Transforms are applied top-to-bottom as written.

Expressions are allowed

Angles, deltas, scales can reference Dictionary values (e.g., aoa, disp_ang).


Patches

Use Patches to assign human-readable names to surface subsets (by id/index ranges) for later use in boundary conditions, wall models, or refinement regions.

Patches
{
<patch_name> = [<id0>, <id1>, ...] // or ["0", "4"] depending on id format
}
  • Patch ids come from the source file (e.g., cell set / region / part ids).
  • A geometry can define multiple patches. Patch names must be unique within that geometry.

Transforms

Each entry inside Transforms is a named transform with a specifier and the parameters for that operation.
Supported specifier values:

  • "scale" — uniform or anisotropic scaling
  • "translate" — shift by a vector
  • "rotate" — rotation by angle (degrees) around an axis through a point

Scale

<name>
{
specifier = "scale"
scales = [sx, sy, sz] // numbers or expressions
}

Translate

<name>
{
specifier = "translate"
delta = [dx, dy, dz]
}

Rotate

<name>
{
specifier = "rotate"
point = [x0, y0, z0] // pivot point
axis = [ax, ay, az] // rotation axis (will be normalized)
angle = <deg|expression> // degrees; expressions allowed (e.g., "-1*aoa")
}
Transformation composition

You can chain many transforms to compose complex placements. Because order matters, consider grouping scale → rotate(s) → translate(s) for predictability.

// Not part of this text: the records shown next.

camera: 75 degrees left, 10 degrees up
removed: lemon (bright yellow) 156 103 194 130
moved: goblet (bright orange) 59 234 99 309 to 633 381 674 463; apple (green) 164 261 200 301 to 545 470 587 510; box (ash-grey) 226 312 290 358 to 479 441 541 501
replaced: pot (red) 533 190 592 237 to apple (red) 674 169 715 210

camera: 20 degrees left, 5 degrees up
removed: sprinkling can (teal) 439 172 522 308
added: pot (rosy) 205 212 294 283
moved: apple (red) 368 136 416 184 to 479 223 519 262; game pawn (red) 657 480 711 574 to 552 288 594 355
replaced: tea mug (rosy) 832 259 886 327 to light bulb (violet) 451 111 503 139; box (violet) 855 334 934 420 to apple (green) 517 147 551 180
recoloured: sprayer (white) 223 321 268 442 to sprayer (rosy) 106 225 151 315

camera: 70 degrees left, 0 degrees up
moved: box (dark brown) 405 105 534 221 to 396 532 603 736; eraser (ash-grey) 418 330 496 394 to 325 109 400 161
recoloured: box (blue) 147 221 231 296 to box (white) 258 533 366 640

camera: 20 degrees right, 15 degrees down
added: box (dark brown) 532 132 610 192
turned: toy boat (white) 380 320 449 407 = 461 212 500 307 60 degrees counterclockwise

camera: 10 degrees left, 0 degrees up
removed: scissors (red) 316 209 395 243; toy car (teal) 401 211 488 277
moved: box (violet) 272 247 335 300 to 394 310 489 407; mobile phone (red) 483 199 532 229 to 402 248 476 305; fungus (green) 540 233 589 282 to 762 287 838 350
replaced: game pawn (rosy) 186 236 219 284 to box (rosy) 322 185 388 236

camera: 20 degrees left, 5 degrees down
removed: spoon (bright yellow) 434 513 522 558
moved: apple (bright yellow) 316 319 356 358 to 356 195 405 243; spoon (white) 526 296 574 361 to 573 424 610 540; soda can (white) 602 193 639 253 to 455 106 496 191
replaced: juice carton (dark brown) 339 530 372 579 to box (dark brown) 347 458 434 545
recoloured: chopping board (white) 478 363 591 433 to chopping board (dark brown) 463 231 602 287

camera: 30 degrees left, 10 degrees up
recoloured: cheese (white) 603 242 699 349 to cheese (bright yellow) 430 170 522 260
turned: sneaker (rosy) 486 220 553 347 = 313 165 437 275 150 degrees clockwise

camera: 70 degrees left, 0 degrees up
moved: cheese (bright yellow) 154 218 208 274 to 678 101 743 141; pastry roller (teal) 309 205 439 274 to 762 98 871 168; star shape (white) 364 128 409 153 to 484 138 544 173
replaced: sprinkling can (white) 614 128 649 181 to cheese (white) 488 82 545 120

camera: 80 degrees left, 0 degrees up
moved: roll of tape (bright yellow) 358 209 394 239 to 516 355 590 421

Instances (cloning existing geometry)

To create repeated components (e.g., a rotor with multiple blades) without reloading the file, define an instance:

<new_geometry_name>
{
is_instance = true
target = "<existing_geometry_name>"
Transforms { ... } // additional transforms applied to this instance
}
  • The instance inherits the target’s loaded mesh and patches.
  • Only the instance’s own Transforms are applied on top of the target’s result.
  • This is ideal for repeated patterns (e.g., four blades at 90° increments).

Full example

The following example assembles a fuselage and a 4-blade rotor by transforming a single blade geometry and then instantiating it three times with additional rotations:

Geometries
{
fuselage
{
is_external = true
filename = "fuselage.vtk"
Patches
{
nose = [0]
}
}

blade
{
is_external = true
filename = "blade.vtk"
Transforms
{
stretch
{
specifier = "scale"
scales = [0.5, 1.0, 1.0]
}
push
{
specifier = "translate"
delta = [0.2, 0, 0]
}
aoa
{
specifier = "rotate"
point = [0, 0, 0]
axis = [1, 0, 0]
angle = "-1*aoa" // uses Dictionary value
}
up
{
specifier = "translate"
delta = [0, 0, 0.5]
}
out
{
specifier = "rotate"
point = [0, 0, 0]
axis = [0, 0, 1]
angle = 90
}
back
{
specifier = "translate"
delta = [0.7, 0, 0]
}
down
{
specifier = "translate"
delta = [0, 0, -0.1]
}
out2
{
specifier = "rotate"
point = [0.7, 0, 0]
axis = [0, 0, 1]
angle = disp_ang // expression from Dictionary
}
}
}

blade2
{
is_instance = true
target = "blade"
Transforms
{
out
{
specifier = "rotate"
point = [0.7, 0, 0]
axis = [0, 0, 1]
angle = 90
}
}
}

blade3
{
is_instance = true
target = "blade2"
Transforms
{
out
{
specifier = "rotate"
point = [0.7, 0, 0]
axis = [0, 0, 1]
angle = 90
}
}
}

blade4
{
is_instance = true
target = "blade3"
Transforms
{
out
{
specifier = "rotate"
point = [0.7, 0, 0]
axis = [0, 0, 1]
angle = 90
}
}
}
}

Best practices

  • Centralize parameters (e.g., aoa, disp_ang, scale factors) in Dictionary and reference them in transforms.
  • Be explicit with units in your team conventions (e.g., millimetres vs metres) and apply a normalizing scale transform at load.
  • Order transforms deliberately; a rotate-then-translate produces a different result than translate-then-rotate.
  • Name transforms descriptively (up, back, out2) to make placement readable in reviews and diffs.
  • Reuse with instances to save memory and keep repeated components consistent.

Common pitfalls

  • Wrong axis or point for rotation: verify the pivot (point) is in the same coordinate frame as the loaded geometry.
  • Unexpected scaling: anisotropic scales [sx, sy, sz] can skew geometry—use uniformly unless intentional.
  • Patch id mismatches: confirm patch indices match those exported in the filename source.
  • Expression resolution: if using variables (e.g., aoa), ensure they are defined in Dictionary or via CLI substitutions.